The One Type Of Brew You Really Shouldn't Use For Beer Battered Fish

Beer battered fish is a year-round tradition in America, but it's especially popular during Lent and the Midwestern smelt season in the spring. You won't get drunk off of beer battered fish, but you might fall in love with their light, crispy texture and golden brown crust – especially if you know what kinds of beer to avoid when you're making the batter. You can't just use any beer from the fridge and expect to get the iconic color and texture of a true Wisconsin fish fry. We learned which to avoid by speaking with Trevor Hubbard, executive chef at Sons of Liberty Alehouse in San Francisco. "I would not recommend using bitter beers or stouts for beer batter," he said. "They can give the batter an off-putting color and flavor."

Dark, bitter beers and light, flaky fish clash on your palate even before they're combined into a single dish. Dark beers are heavy with strong flavors that overshadow the delicate fish, and that heaviness contradicts the airy, crispy breading. The whole thing just "doesn't jive" as one Redditor said on a thread in r/cooking. Hoppy beers have the same effect, impacting both the flavor and the texture of the fish instead of creating crispy breading.
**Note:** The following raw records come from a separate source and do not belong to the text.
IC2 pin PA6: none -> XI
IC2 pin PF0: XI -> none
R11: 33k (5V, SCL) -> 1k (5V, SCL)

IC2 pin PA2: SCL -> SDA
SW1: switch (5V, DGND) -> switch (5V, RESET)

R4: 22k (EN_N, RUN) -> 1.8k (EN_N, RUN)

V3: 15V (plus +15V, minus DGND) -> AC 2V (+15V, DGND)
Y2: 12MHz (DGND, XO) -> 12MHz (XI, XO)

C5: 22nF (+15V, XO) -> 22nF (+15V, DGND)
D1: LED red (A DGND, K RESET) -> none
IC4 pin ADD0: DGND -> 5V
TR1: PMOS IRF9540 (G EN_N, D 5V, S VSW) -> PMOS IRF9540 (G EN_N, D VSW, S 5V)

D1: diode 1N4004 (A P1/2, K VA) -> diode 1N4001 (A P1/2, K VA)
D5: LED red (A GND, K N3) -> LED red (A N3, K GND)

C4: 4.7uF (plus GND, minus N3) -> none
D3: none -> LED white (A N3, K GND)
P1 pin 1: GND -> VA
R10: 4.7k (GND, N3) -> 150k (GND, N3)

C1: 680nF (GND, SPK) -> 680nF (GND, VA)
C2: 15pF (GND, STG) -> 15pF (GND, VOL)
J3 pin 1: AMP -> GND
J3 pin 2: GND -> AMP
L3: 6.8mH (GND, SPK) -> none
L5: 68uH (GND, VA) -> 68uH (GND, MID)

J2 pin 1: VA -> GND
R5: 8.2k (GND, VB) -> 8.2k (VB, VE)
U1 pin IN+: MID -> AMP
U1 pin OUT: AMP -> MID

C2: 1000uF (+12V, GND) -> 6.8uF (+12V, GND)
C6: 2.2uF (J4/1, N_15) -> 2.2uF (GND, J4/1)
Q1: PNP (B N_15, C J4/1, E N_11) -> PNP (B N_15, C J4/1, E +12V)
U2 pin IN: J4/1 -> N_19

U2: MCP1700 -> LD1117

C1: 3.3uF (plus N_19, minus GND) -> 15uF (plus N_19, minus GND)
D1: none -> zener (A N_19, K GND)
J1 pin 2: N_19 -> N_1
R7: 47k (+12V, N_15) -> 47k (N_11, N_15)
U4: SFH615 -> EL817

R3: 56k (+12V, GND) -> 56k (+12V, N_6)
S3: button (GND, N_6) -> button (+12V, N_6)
The type of beer you should be using for beer battered fish

Light beers are best for battering fish because they add the extra layer of nutty, malty, brewed flavor without going overboard into bitter. There are plenty of options to choose from, according to Hubbard. "A wide range of light beers will work wonderfully, from lagers and pilsners to pale ales and wheat beers. Even the occasional IPA will do the trick," he said. "We use a local beer from Altamont Brewing called Maui Wowi IPA. Usually, I wouldn't say to use an IPA, but we found this one works well, and the bitterness doesn't carry over to the fish once it's fried."

Choose a beer with mid-range alcohol content and higher carbonation to get the perfect texture of breading for beer battered fish. To really bring out the best of both ingredients, match the flavor profile of the beer to that of the fish. Sturdier fish, like salmon and swordfish can handle a beer that's a bit darker, but white fish, like cod, walleye, and haddock need light, crisp beers to match their more delicate flavors. Blue Moon, Hefeweizen, Corona, and Coors Light can add the flavor and texture you're looking for in a batch of beer battered fish, so don't restrict yourself to expensive beer brands. Still, the flavor of the beer matters because it will transfer to the batter. So, select a beer with a taste you like for the type of fish you love.